Ci hai rotto papà: dieci fondamentali lezioni di vita dagli Intoccabili
Oggi parliamo di un film di quelli con mille difetti, la cui mancata visione, però, potrebbe farmi credere che abbiate vissuto la vostra infanzia su qualche asteroide sperduto chissà dove (per questo non mi perderò in introduzioni e spiegazioni inutili, ndr). Specialmente se il film in questione può darvi ottime lezioni di vita, applicabili sempre nei secoli dei secoli. Perciò, stampate questa lista, prendete una matita e fate “ce l’ho – manca” edizione Ci hai rotto papà.

1. Inserirsi in un gruppo nuovo è terrificante, ma possibile
Dopo il teletrasporto, sul podio dei poteri magici che vorrei avere se fossi un supereroe c’è quello di essere simpaticissima e brillantissima e meravigliosissima ogni volta che sono “l’ultima arrivata” da qualche parte. Voi potreste chiamarla “paranoia di non essere accettati”, io la chiamo “vendetta del karma per aver passato l’infanzia a bullizzare gli altri bambini”.

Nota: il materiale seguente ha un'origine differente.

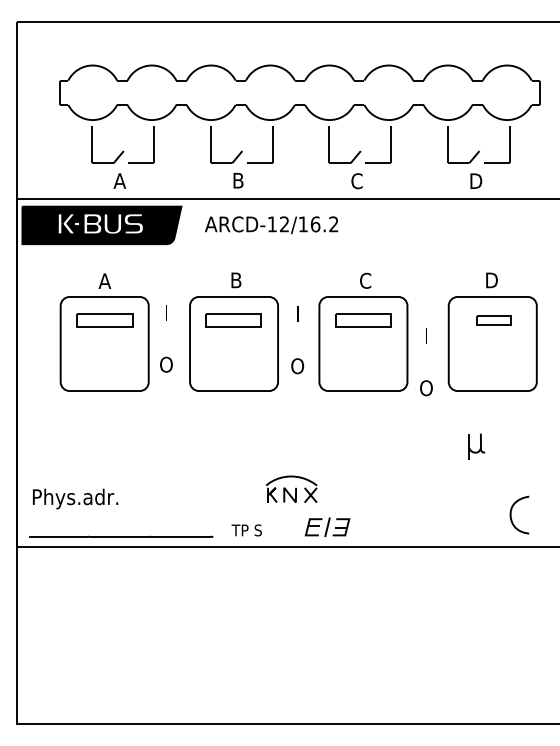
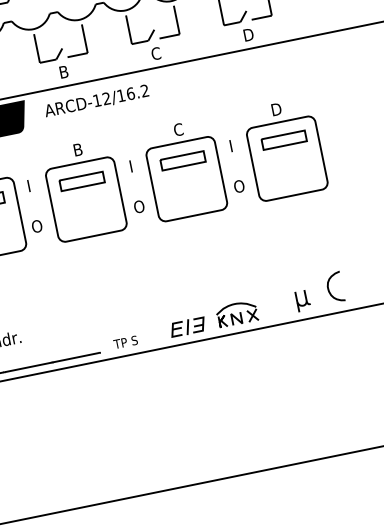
part: (493, 320) -> (284, 140), size x1.67
text: (426, 362) -> (235, 166), moved
part: (476, 446) -> (303, 300), moved
part: (291, 488) -> (236, 313), moved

Quando cresci in un paesino dove una delle maggiori attività ricreative è giocare con la palla sul lungolago, lo impari a tue spese. Chi, come Andrea quando ancora viveva a Milano, non ha mai frequentato zone del genere, non ha idea di quanti giochi si possano fare con una palla e un cortile (o una piattaforma di cemento), né quante e quali severe regole siano previste. Le due più ferree della mia infanzia erano “chi ha portato la palla decide chi gioca e come” e “chi butta la palla dentro il lago la va a riprendere”; quella degli Intoccabili è peggio: “se vuoi passare devi pagare la dogana”, perché l’opzione “vieni a giocare con noi, nuovo amico” non è contemplata manco da lontano. E immaginate che ansia trasferirsi in una città nuova e ritrovarsi questi che ti aspettano sotto casa tutte le volte che scendi. Sempre rimanendo in campo acquatico, quando le cose vanno così, vale un’altra regola d’oro: “o bevi o affoghi”. E così Andrea fa vedere agli altri di che pasta è fatto, unendo in un colpo solo prova di coraggio per entrare nel gruppo + vendetta:

2. Fa’ il maschiaccio

Quando sei piccolo e hai una valanga di amici, è perché questa corrisponde a tutti i nati nel tuo anno, o al massimo in quello precedente o successivo, se i genitori erano poco prolifici. Naturalmente, manco a dirlo, quando io ero piccola maschi e femmine giocavano insieme, e si facevano giochi spericolati che comprendevano saltare i fossi, arrampicarsi sugli alberi e sulle recinzioni, tuffarsi dai pontili, andare in bicicletta senza mani… insomma, se eri una femmina in gamba eri un po’ come Stefania di Ci hai rotto papà: senza paura di toccare una rana a mani nude, né di spostare avanti le lancette dell’orologio per scappare da una noiosa lezione di violino. E se la natura ti aveva fornito un bel faccino da brava bambina destinato a dimostrare eternamente innocenza e quei 7-8 anni di meno (presente!), la passavi liscia. Sempre.
3. Es evoip ella euqnic aslas
A conti fatti, il criptocodice dell’alfabeto farfallino era davvero una roba per pifivefellifi, se paragonato alla regola degli Intoccabili di parlare all’incontrario per non farsi sgamare dai grandi. Però, è stato una bella palestra per chi l’ha usato (dai, se non lo avete mai usato interrompete qua la lettura e rimettetevi in pari leggendo tutto da capo cofosifì) – e con palestra intendo più il trampolino di lancio per le parlate e i nomi in codice degli anni a venire.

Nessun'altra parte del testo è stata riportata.